Duolingo Local (unofficial) pt 2

svenska-akademiens-ordböcker

Hej på er och varmt välkommen! Great to see you again. Today I wanted to talk about some additional resources that my Swedish teacher pointed me towards for building out my ordlista. The website svenska.se has some fantastic resources related to pulling out the ordformer for different word types. I have been primarily focused on using the SAOL ordlista from the website to collect forms such as Imperativ, Infinitiv, Presens, Preteritum, and Supinum for verbs to know how to conjugate. I have also been reading different articles on 8sidor and gaining better knowledge of the Swedish language. While I have been reading and understanding more and more, I take the opportunity to add new words to my list from 8sidor articles and looking up their different forms to apply to my studying.

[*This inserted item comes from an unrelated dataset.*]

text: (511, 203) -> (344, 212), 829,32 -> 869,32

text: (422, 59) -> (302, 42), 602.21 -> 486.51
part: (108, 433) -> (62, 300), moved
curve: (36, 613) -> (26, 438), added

It has been a really exciting journey so far and I have been having fun finding my own resources like the podcast lätt svenska med Oskar and different programs on SVT Play. If you happen to be learning Swedish as well, I HIGHLY recommend Oskar’s podcast (and I just bought his book which seems like a great resource as well). His podcast has felt like a talking to a friend who is heavily invested in helping you learn a new language and kultur.

So, why am I making a post about this? Firstly, I wanted to share more of my newfound passion for learning Swedish and continuing to immerse in the Swedish culture. I also wanted to share a couple of mechanisms of how I automated building out my ordlista with the amazing assistance of Duolingo and svenska akademiens ordböcker. So let’s jump on into it.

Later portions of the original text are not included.